Fifty years ago, President Lyndon Johnson declared “war on poverty in America.” Poverty is winning.
At the time of Johnson’s speech, the poverty rate in New England (the federal government did not yet report this data on a state‐by‐state basis) was just under nine percent. That was about half the national average of 19 percent.
Since then, federal, state, and local governments have spent more than $16 trillion fighting poverty. In 2012 alone, the federal government spent $668 billion to fund 126 separate anti‐poverty programs. State and local governments kicked in another $284 billion, bringing total anti‐poverty spending to nearly $1 trillion.
That amounts to $20,610 for every poor person in America, or $61,830 per poor family of three.
Yet today, 15 percent of Americans still live in poverty, with 22 percent of children still stuck there too (barely a point less than 1964). In Massachusetts, the poverty rate is 13.6 percent, suggesting that it has actually increased since the War on Poverty began!
How could we have spent so much and achieved so little?
The entire concept behind how we fight poverty is wrong.
The vast majority of current programs are focused on making poverty more comfortable — giving poor people more food, better shelter, health care, etc. — rather than giving people the tools that will help them escape poverty. As a result, we have been successful in reducing the worst privations of poverty.
But our goal should not be a society where people struggle along in poverty, dependent on government for just enough to survive, but rather a society where as few as possible live in poverty, and where every American can reach his or her full potential.
It would make sense therefore to shift our anti‐poverty efforts to efforts to create the conditions and incentives that will make it easier for people to escape poverty.
What would such a policy look like? We actually have a pretty solid idea how to get out of and/or stay out of poverty: (1) finish school; (2) do not get pregnant outside marriage; and (3) get a job, any job, and stick with it.
An effective War on Poverty would reform our failed government school system to encourage competition and choice. High school dropouts are roughly three and a half times more likely to end up in poverty than those who complete at least a high school education, while few college graduates are poor for any extended period of time.
This doesn’t mean throwing more money at failing schools. Rather, it means putting the interests of children before those of the teachers unions, and giving parents more control over where and how their education dollars are spent.
We should also recognize that too many of our current welfare programs actually subsidize out‐of‐wedlock birth. In 1964, just 6.4 percent of children were born out‐of‐wedlock. Today, nearly 41 percent are.
Children growing up in a single parent family are almost five times more likely to be poor than children growing up in married‐couple families. Roughly 63 percent of all poor children reside in single‐parent families. Yet, as Charles Murray demonstrated years ago, the overwhelming body of research shows that the increased availability of welfare benefits is directly correlated with an increase in out‐of‐wedlock births. A successful War on Poverty would change these incentives.
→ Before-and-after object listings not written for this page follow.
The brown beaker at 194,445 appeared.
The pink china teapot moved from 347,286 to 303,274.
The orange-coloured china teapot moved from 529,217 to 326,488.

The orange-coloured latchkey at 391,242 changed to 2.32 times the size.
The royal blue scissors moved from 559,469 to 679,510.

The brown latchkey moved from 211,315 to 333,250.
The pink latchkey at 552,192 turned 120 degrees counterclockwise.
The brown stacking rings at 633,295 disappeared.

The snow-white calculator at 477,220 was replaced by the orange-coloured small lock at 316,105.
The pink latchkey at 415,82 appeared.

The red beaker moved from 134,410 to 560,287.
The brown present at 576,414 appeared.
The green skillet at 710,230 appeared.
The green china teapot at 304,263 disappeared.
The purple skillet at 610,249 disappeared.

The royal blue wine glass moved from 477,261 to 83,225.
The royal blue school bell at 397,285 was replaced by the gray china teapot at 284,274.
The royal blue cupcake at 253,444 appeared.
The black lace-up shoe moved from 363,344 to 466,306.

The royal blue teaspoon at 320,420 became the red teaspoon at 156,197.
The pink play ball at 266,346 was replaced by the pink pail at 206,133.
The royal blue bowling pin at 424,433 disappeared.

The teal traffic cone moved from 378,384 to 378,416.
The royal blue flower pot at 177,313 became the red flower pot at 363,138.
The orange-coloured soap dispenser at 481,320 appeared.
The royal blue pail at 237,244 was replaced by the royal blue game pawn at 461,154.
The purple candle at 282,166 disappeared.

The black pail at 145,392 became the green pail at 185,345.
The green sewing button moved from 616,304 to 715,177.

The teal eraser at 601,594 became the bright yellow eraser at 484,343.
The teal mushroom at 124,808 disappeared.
Finally, if we want to win the War on Poverty, we need to encourage work as an alternative to welfare. Fewer than three percent of full‐time workers are poor, compared to nearly 25 percent for those without a job. Even an entry level, minimum‐wage job can be the first step on the road out of poverty.
That means removing tax and regulatory barriers to job creation. But it also means taking a hard look at the way welfare benefits can discourage work. Massachusetts currently offers the nation’s third highest package of welfare benefits. A family of three receiving the seven most common welfare benefits could receive as much in benefits as a job that paid $24 an hour.
If we really want to win the War on Poverty, we need to stop thinking that we can solve the problem by throwing more money at more government programs.
We shouldn’t judge compassion by how much we spend to help the poor, but by how few people ultimately need our help. By that standard, the War on Poverty has failed. It’s time for a change.